Setiap orang berhak untuk memperjuangkan hak pengembangan dirinya, baik secara pribadi maupun kolektif, untuk membangun masyarakat, bangsa, dan negaranya. Setiap orang berhak untuk melakukan pekerjaan sosial dan kebijakan, mendirikan organisasi untuk itu, termasuk menyelenggarakan pendidikan dan pengajaran, serta menghimpun dana untuk maksud tersebut dengan ketentuan peraturan perundang-undangan.[27]

Hak memperoleh keadilan[sunting | sunting sumber]

Setiap orang, tanpa diskriminasi, berhak untuk memperoleh keadilan dengan mengajukan permohonan, pengaduan, dan gugatan, baik dalam perkara pidana, perdata, maupun administrasi serta diadili melalui proses peradilan yang bebas dan tidak memihak, sesuai dengan hukum acara yang menjamin pemeriksaan yang obyektif oleh hakim yang jujur dan adil untuk memperoleh putusan yang adil dan benar.

Setiap orang yang ditangkap, ditahan, dan dituntut karena disangka melakukan sesuatu tindak pidana berhak dianggap tidak bersalah, sampai dibuktikan kesalahannya secara sah dalam suatu sidang pengadilan dan diberikan segala jaminan hukum yang diperlukan untuk pembelaannya, sesuai dengan ketentuan perundang-undangan. Setiap orang tidak boleh dituntut untuk dihukum atau dijatuhi pidana, kecuali berdasarkan suatu peraturan perundang-undangan yang sudah ada sebelum tindak pidana ini dilakukannya. Setiap ada perubahan dalam peraturan perundang-undangan, maka berlaku ketentuan yang paling menguntungkan bagi tersangka. Setiap orang yang diperiksa berhak mendapatkan bantuan hukum sejak saat penyidikan sampai adanya putusan pengadilan yang telah memperoleh kekuatan hukum tetap. Setiap orang tidak dapat dituntut untuk kedua kalinya dalam perkara yang sama atas suatu perbuatan yang telah memperoleh putusan pengadilan yang berkekuatan hukum tetap.

Tiada suatu pelanggaran atau kejahatan apapun diancam dengan hukuman perampasan seluruh harta kekayaan milik yang bersalah. Tidak seorangpun atas putusan pengadilan boleh dipidana penjara atau kurungan berdasarkan atas alasan ketidakmampuan untuk memenuhi suatu kewajiban dalam perjanjian utang piutang.[28]
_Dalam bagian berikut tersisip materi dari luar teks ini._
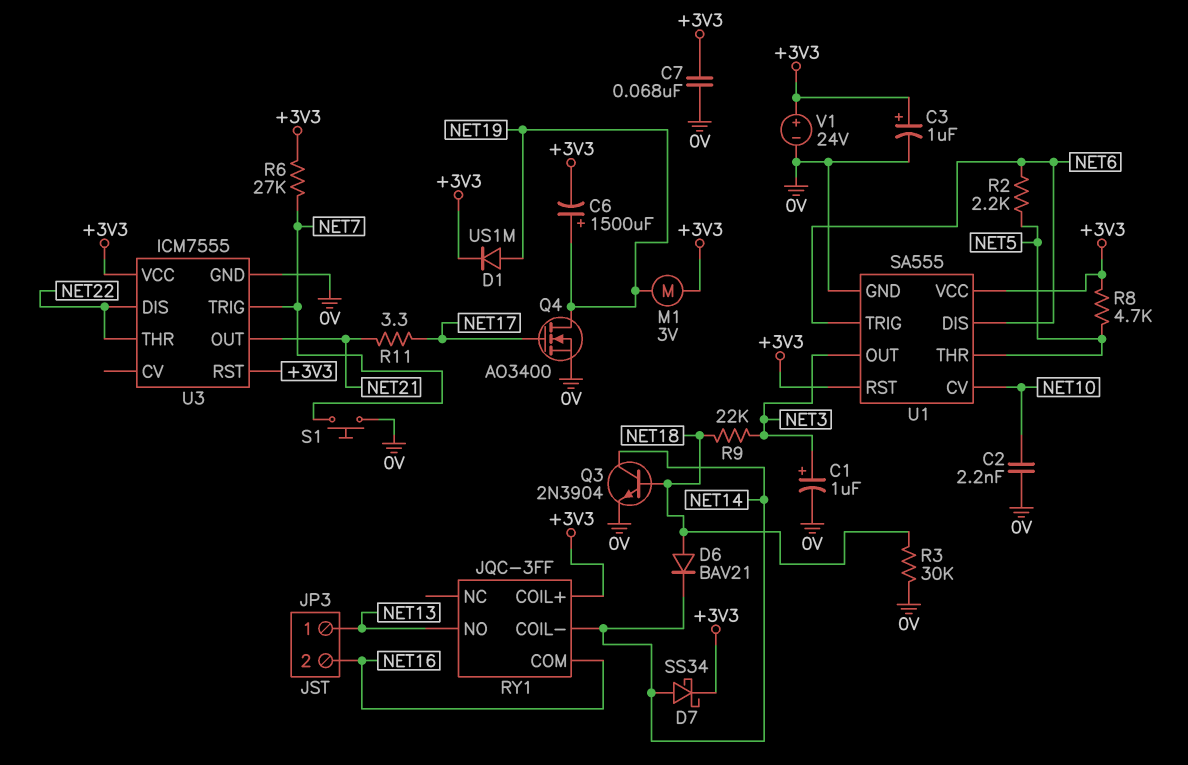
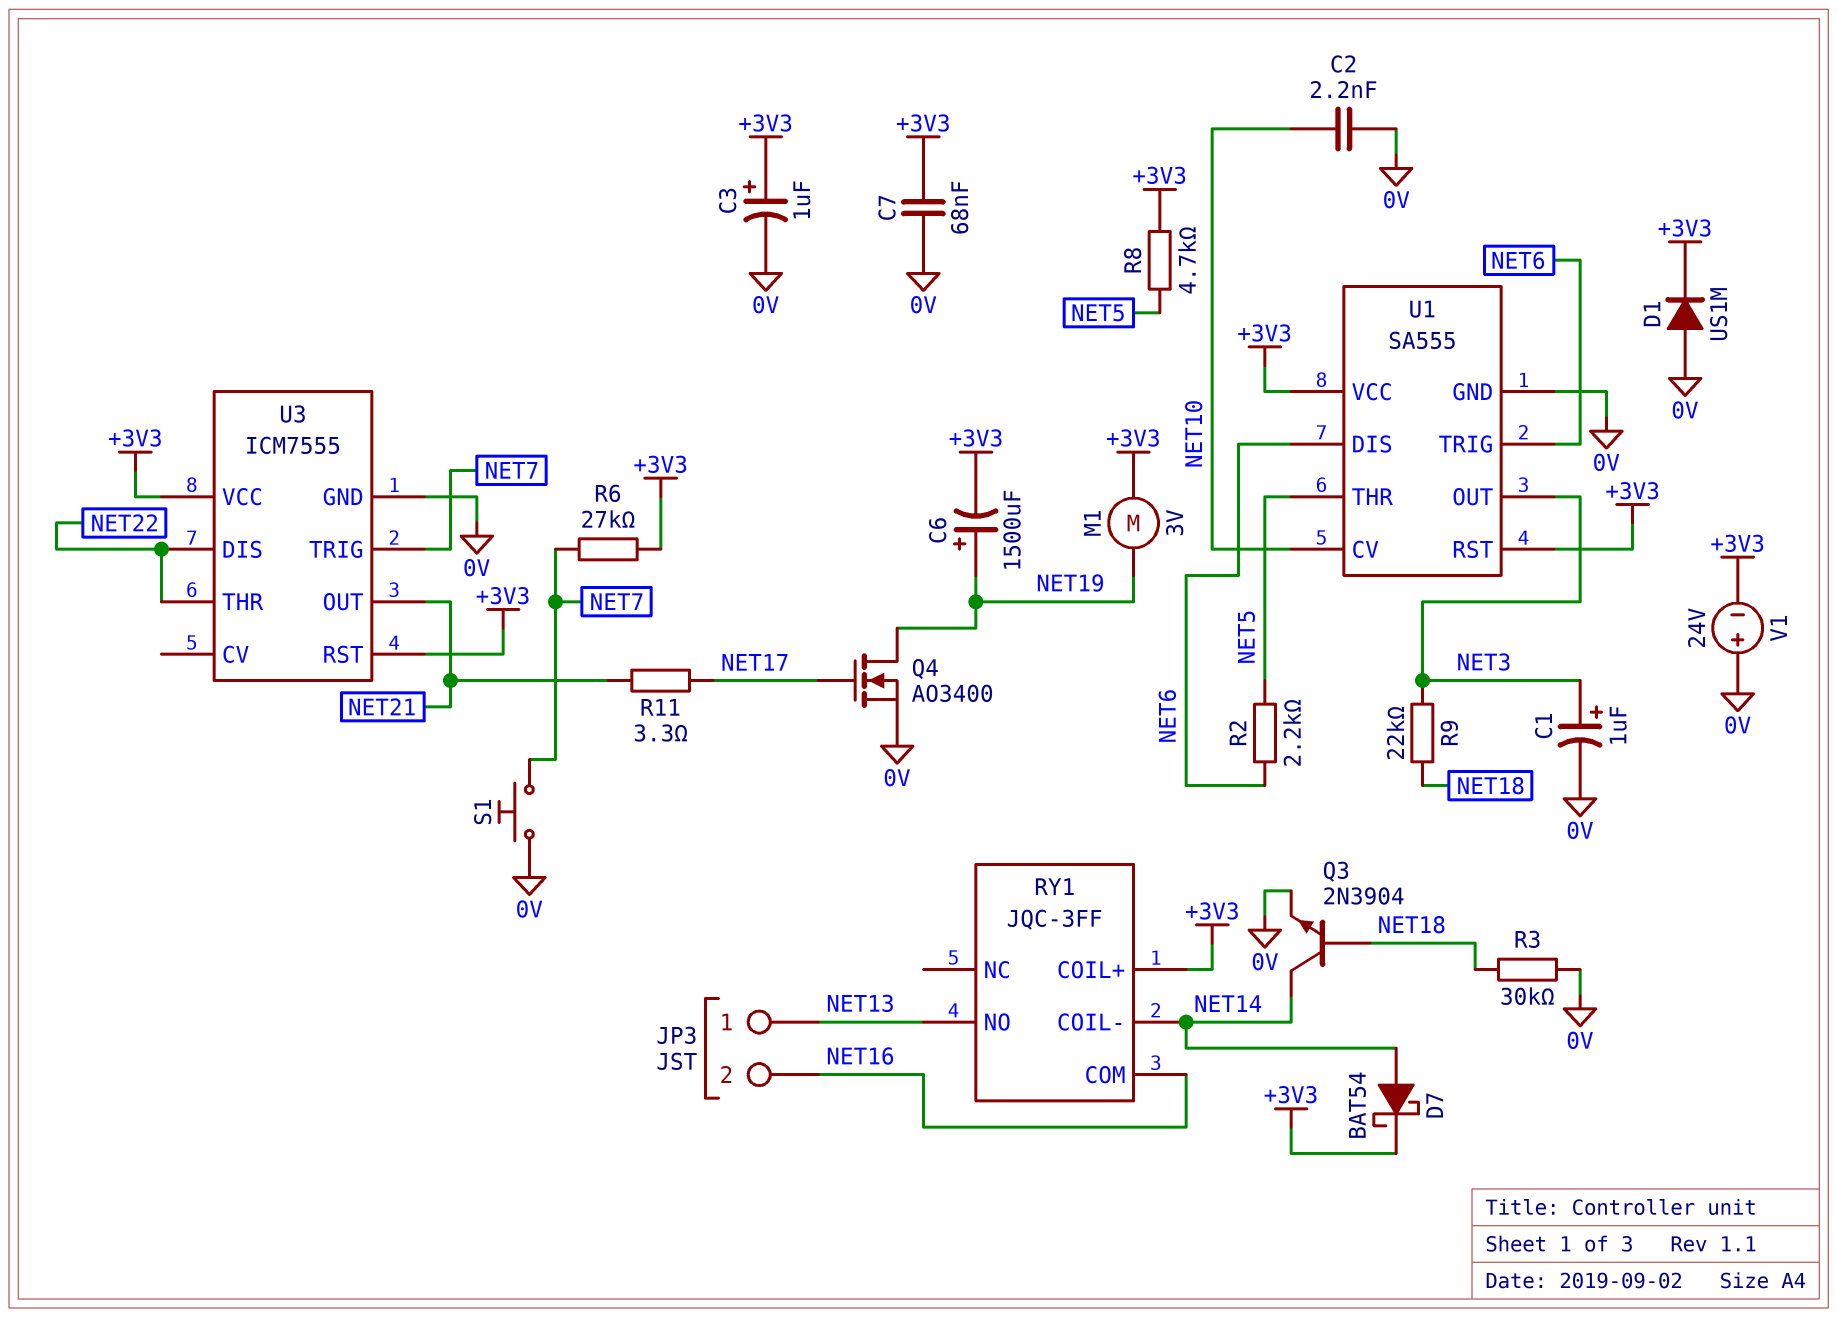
D1: diode US1M (A NET19, K +3V3) -> diode US1M (A 0V, K +3V3)
D6: diode BAV21 (A NET18, K NET14) -> none
D7: schottky SS34 (A NET14, K +3V3) -> schottky BAT54 (A NET14, K +3V3)
V1: 24V (plus +3V3, minus 0V) -> 24V (plus 0V, minus +3V3)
Hak atas kebebasan pribadi[sunting | sunting sumber]

Tidak seorangpun boleh diperbudak atau diperhamba. Perbudakan atau perhambaan, perdagangan budak, perdagangan wanita, dan segala perbuatan berupa apapun yang tujuannya serupa, dilarang. Setiap orang berhak atas keutuhan pribadi, baik rohani maupun jasmani, dan karena itu tidak boleh menjadi objek penelitian tanpa persetujuan darinya. Setiap orang bebas memeluk agamanya masing-masing dan untuk beribadat menurut agamanya dan kepercayaannya itu. Negara menjamin kemerdekaan setiap orang memeluk agamanya dan kepercayaannya itu.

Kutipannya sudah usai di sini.